When I needed super quality RNA for RNA seq, I spend weeks using Hot Borate (Gudenschwager et al., 2012), because this was the method they were using in my new lab for high sugar containing tissues, with success for good quality RNA for RNA seq. But for me, it was not the best. First of all the whole method took me 2 days, and I could only do 6 samples at the time because we were doing it in 30 ml oak ridge tubes. I just had degradation and bad RNA quality numbers. I wasted a lot of time, and I missed my phenol based methods, for confidence that I would not have any breakdown. Fran told me already before I started all this that I should use her method she used on maize aleurones (Reyes et al., 2011) based on Holding et al., (2007), that should be good enough. So I tried that method on the last little bit of tissue I had, and it worked perfectly. Important advantages were, time: it took me about 2-3 h, which most of the time was grinding, space: I could do it all in eppendorf tubes and therefore had no problem doing 18 samples at once (in those 2-3h), tissue used: I only used about 0.2 g, and this was enough for a high enough yield for RNA seq, and finally the RNA quality: my numbers were all above 8!!

So try it out, and suck it to the kit selling companies making us believe their mysterious kits with unknown tricks are the only way to isolate great RNA! Good luck!

method (based on Holding et al., 2007 and Reyes et al., 2011)

• Grind 0.1-0.2 g tissue to a fine powder in LN2
• Add 200 ul NTES buffer and 200 ul Buffer Saturated Phenol (pH 8):CHCl3 and thaw while mixing thoroughly
• Once in the tube, spin 10′ @ 4C, @ 10k x g
• Add another 200 ul Phenol:CHCl3, shake well to mix and spin again 10′ as above
• Add 200 ul CHCl3 shake it well and place on ice for 5 min, mix halfway by inverting
• Spin 10′ as above
• Take the aqueous phase (upper) to a new tube
• Add 1 mL TRIzol
• Shake well for 15″ and incubate 5 min at RT
• Add 200 ul CHCl3, shake well and incubate 2-3 min at RT
• Spin 10′ like above
• Take the upper aqueous phase to a new tube
• Add 500 ul isopropanol, mix well and incubate 10 min on ice
• Spin 10′ like above
• Remove supernatant and wash pellet with 70% EtOH
• Dry pellet and take up in 50 ul RNAse free MQ
• Check quality of RNA on gel and estimate conc. by spectrophotometer

NTES buffer 50 ml:
20 mM Tris, pH 8 = 1 mL 1 M Tris in 50 mL
100 mM NaCl = 1 mL 5 M NaCl in 50 mL
10 mM EDTA = 1 mL 0.5 M EDTA in 50 mL
1 % SDS = 2.5 ml 20% SDS in 50 mL

TRIzol (concentration):
Phenol (not buffer saturated, pure phenol from crystals) (38%)
Guanidine Thiocyanate 118.16 g/mol (0.8 M)
Ammonium Thiocyanate 79.12 g/mol (0.4 M)
3 M NaAc pH 5 (0.1 M)
Glycerol (5%)

references

Gudenschwager O, González-Agüero M, Defilippi BG: A general method for high-quality RNA isolation from metabolite-rich fruits. S Afr J Bot 2012, 83:186-192.

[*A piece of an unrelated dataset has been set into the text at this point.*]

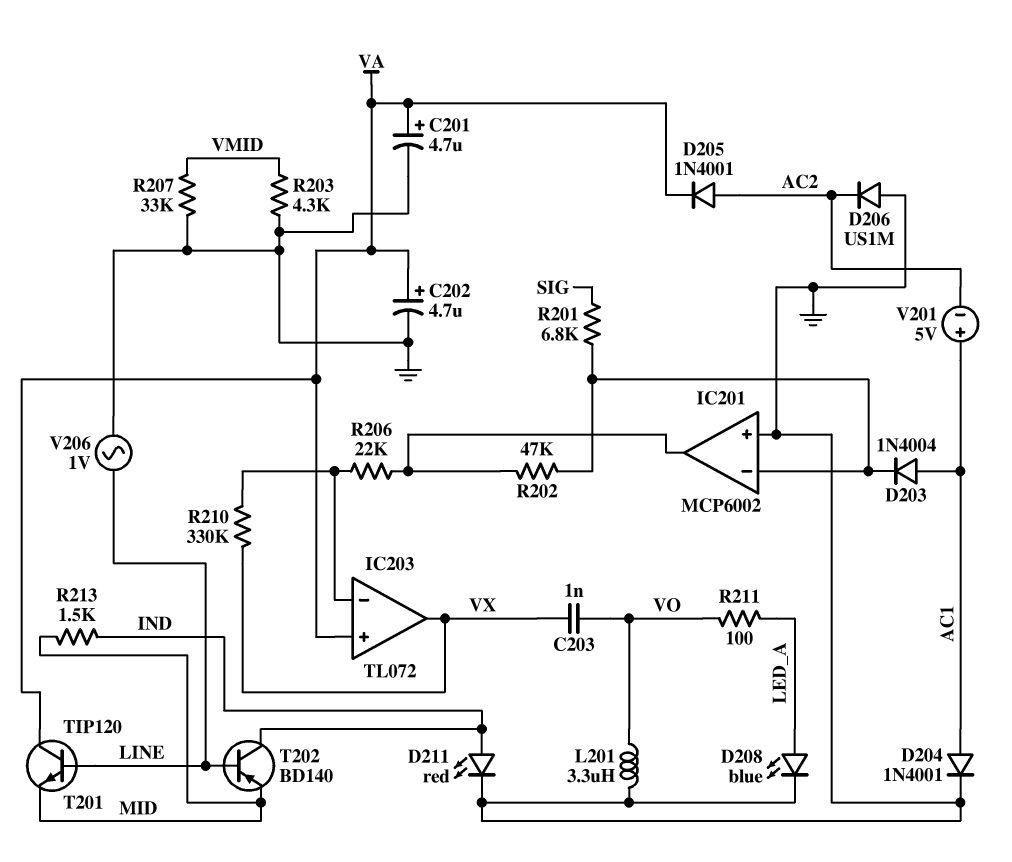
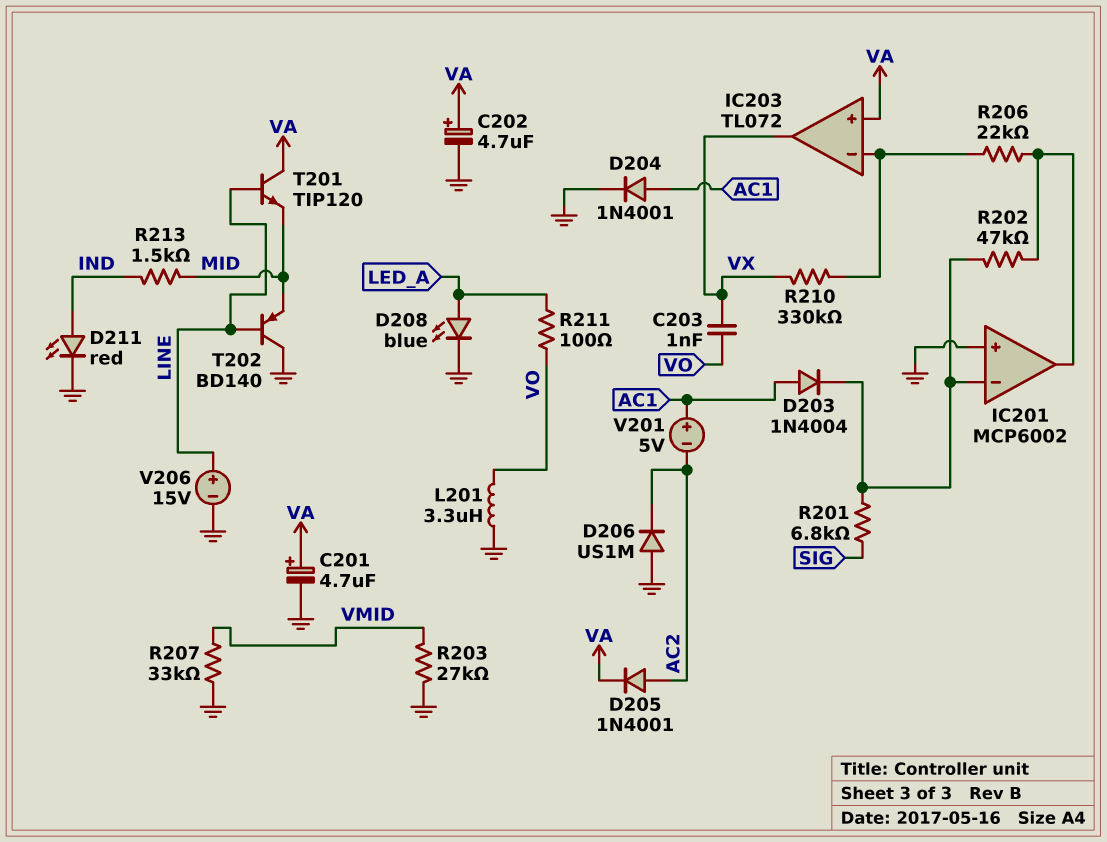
R203: 4.3k (GND, VMID) -> 27k (GND, VMID)
T202: PNP BD140 (B LINE, C IND, E MID) -> PNP BD140 (B LINE, C GND, E MID)
V206: AC 1V (GND, LINE) -> 15V (plus LINE, minus GND)

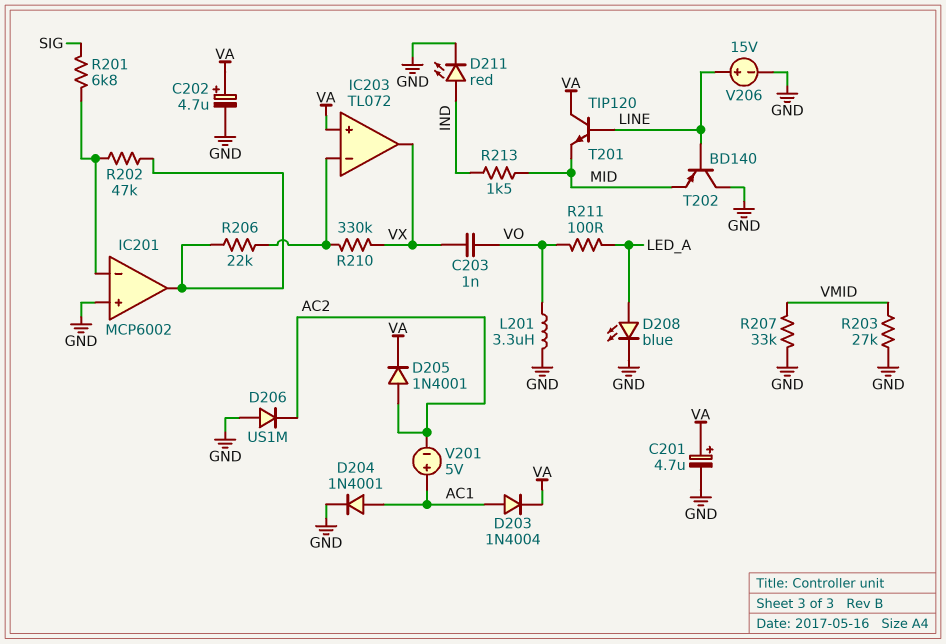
D203: diode 1N4004 (A AC1, K IC201/in-) -> diode 1N4004 (A AC1, K VA)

Holding D.R., Otegui M.S., Li B., Meeley R.B., Dam T., Hunter B.G., Jung R., Larkins B.A. (2007). The maize floury1 gene encodes a novel endoplasmic reticulum protein involved in zein protein body formation. Plant Cell 19: 2569–2582.

Reyes F.C., Chung T., Holding D., Jung R., Vierstra R., Otegui M.S. (2011). Delivery of prolamins to the protein storage vacuole in maize aleurone cells. Plant Cell 23: 769–784.